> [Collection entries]
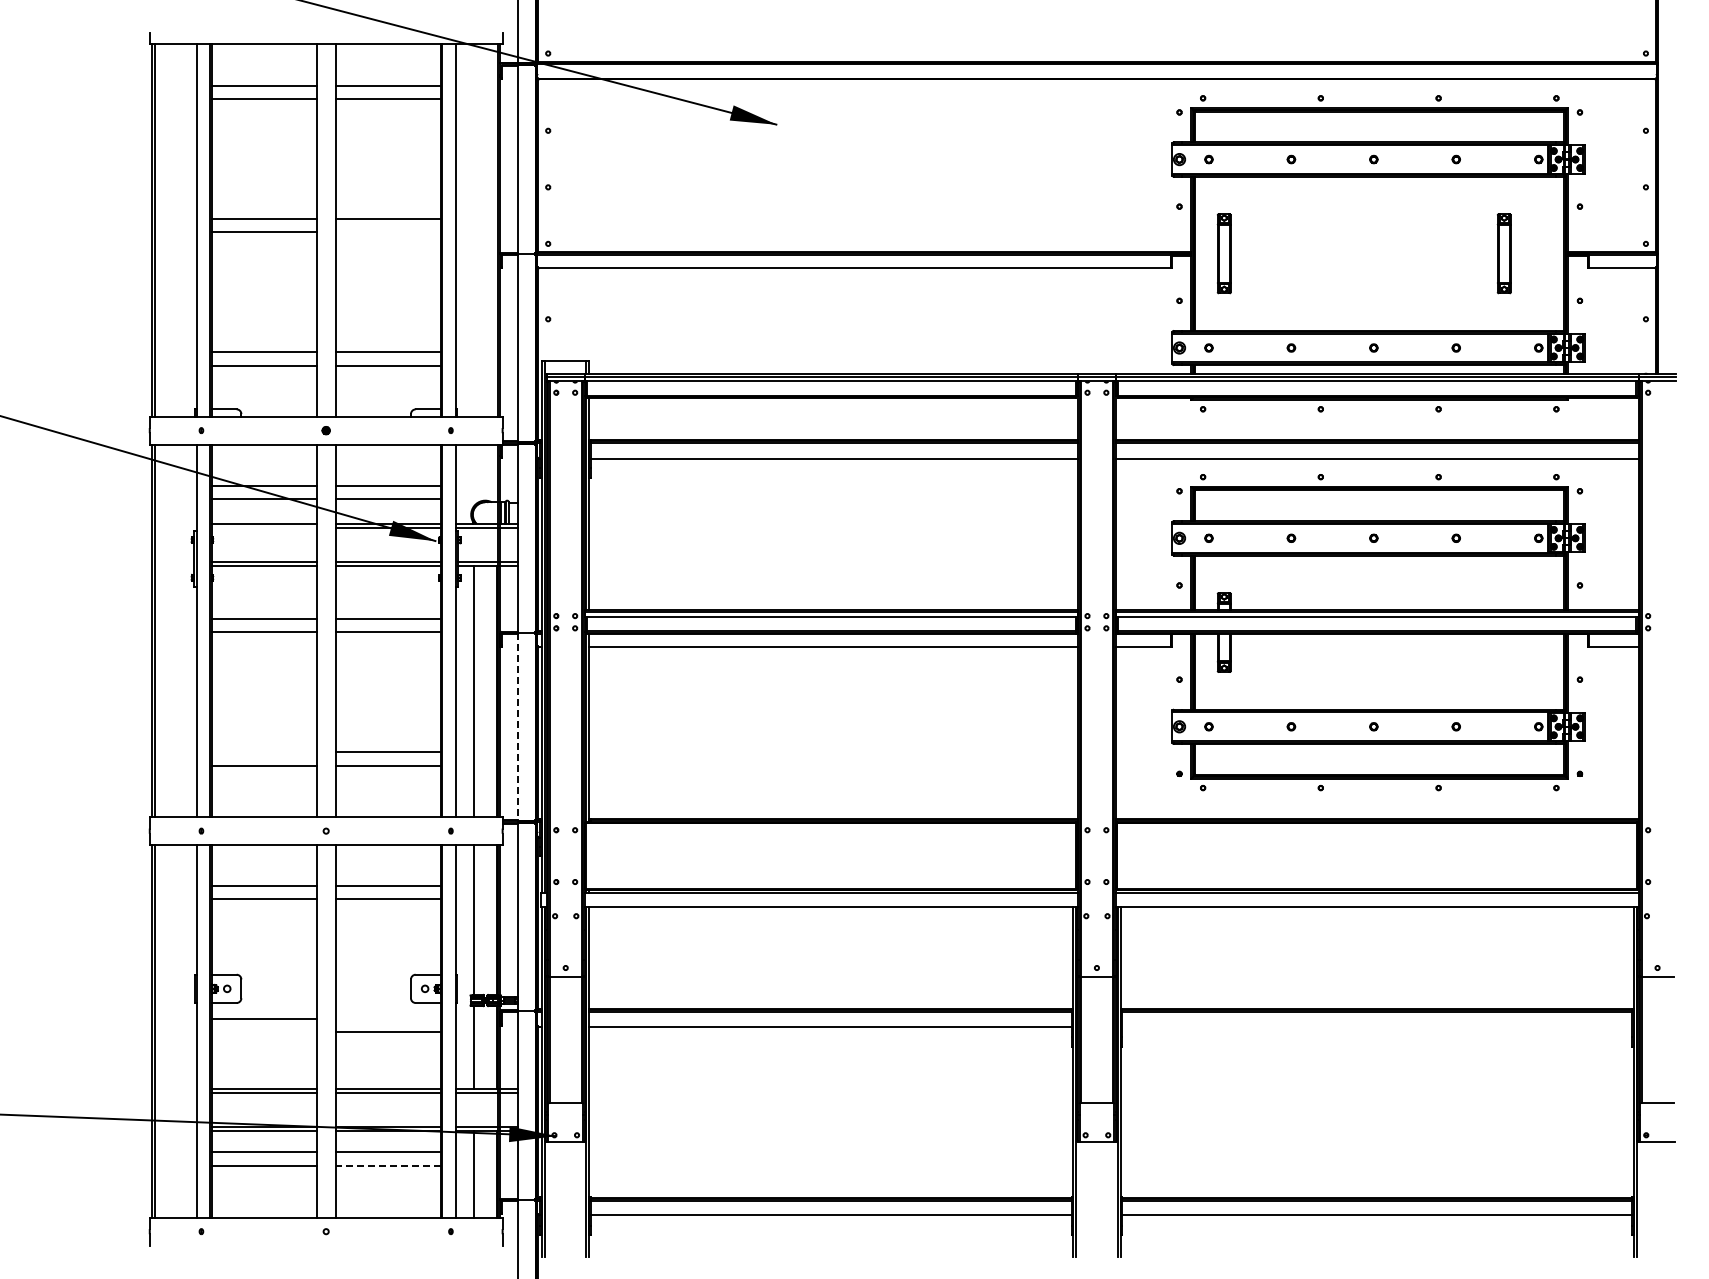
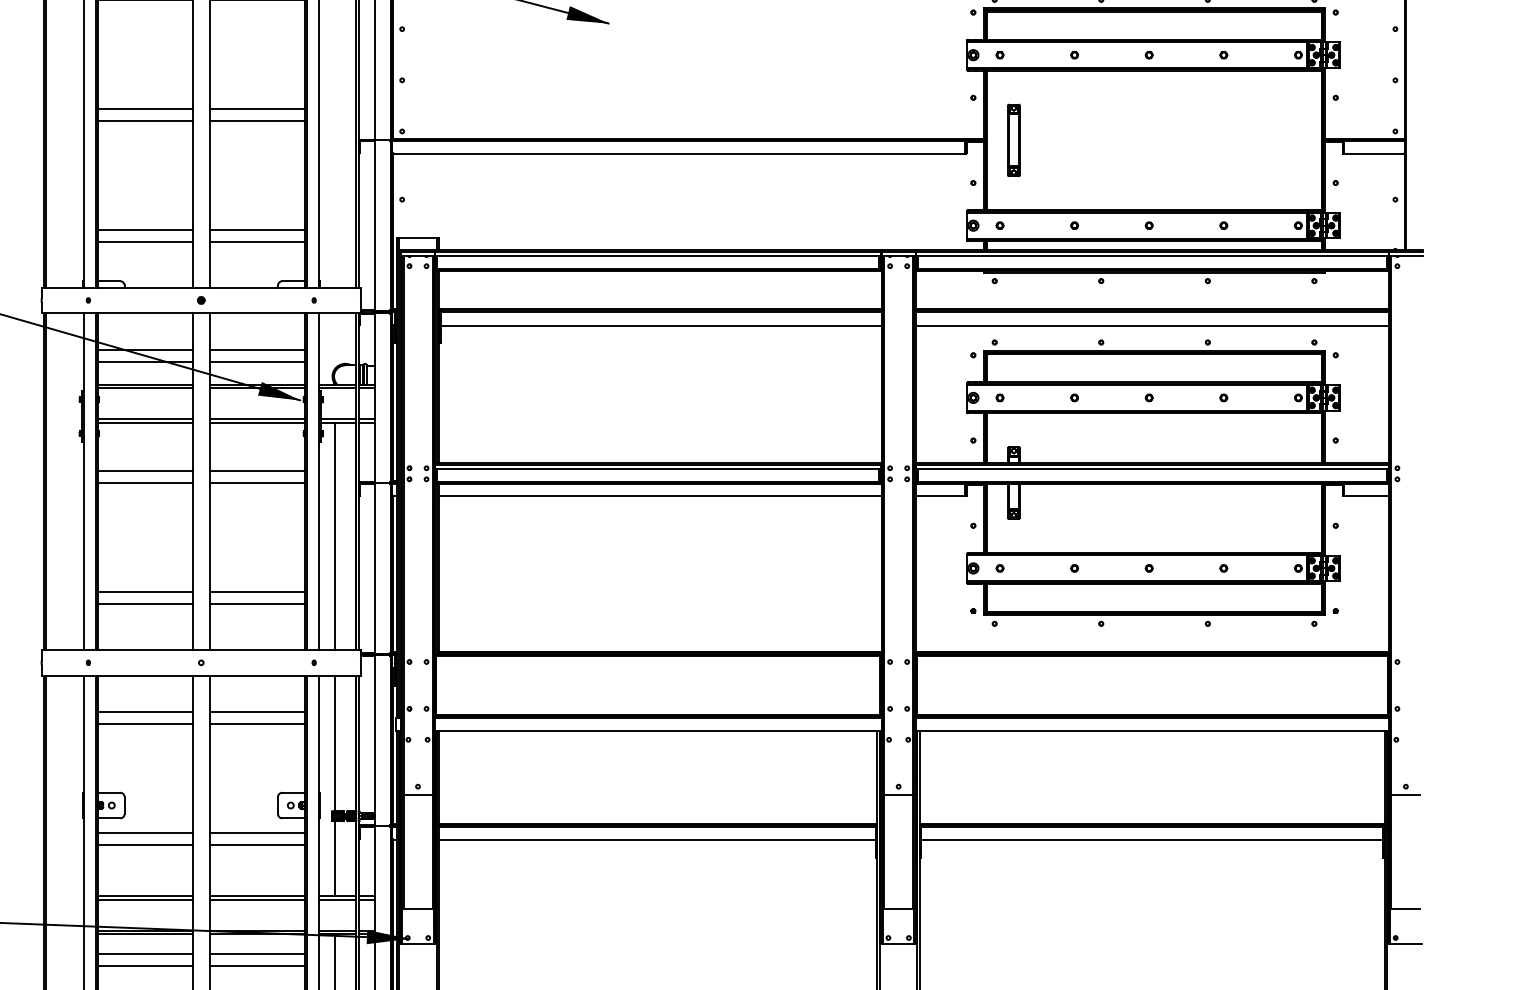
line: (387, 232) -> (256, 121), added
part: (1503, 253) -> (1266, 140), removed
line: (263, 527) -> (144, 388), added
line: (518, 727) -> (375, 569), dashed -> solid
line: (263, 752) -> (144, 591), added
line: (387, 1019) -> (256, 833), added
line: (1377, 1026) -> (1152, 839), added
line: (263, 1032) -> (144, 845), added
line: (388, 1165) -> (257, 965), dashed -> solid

> [What to produce] Give every entry above again, exactly, and keep all pictures out of it.

> [Response to the task]
line: (387, 232) -> (256, 121), added
part: (1503, 253) -> (1266, 140), removed
line: (263, 527) -> (144, 388), added
line: (518, 727) -> (375, 569), dashed -> solid
line: (263, 752) -> (144, 591), added
line: (387, 1019) -> (256, 833), added
line: (1377, 1026) -> (1152, 839), added
line: (263, 1032) -> (144, 845), added
line: (388, 1165) -> (257, 965), dashed -> solid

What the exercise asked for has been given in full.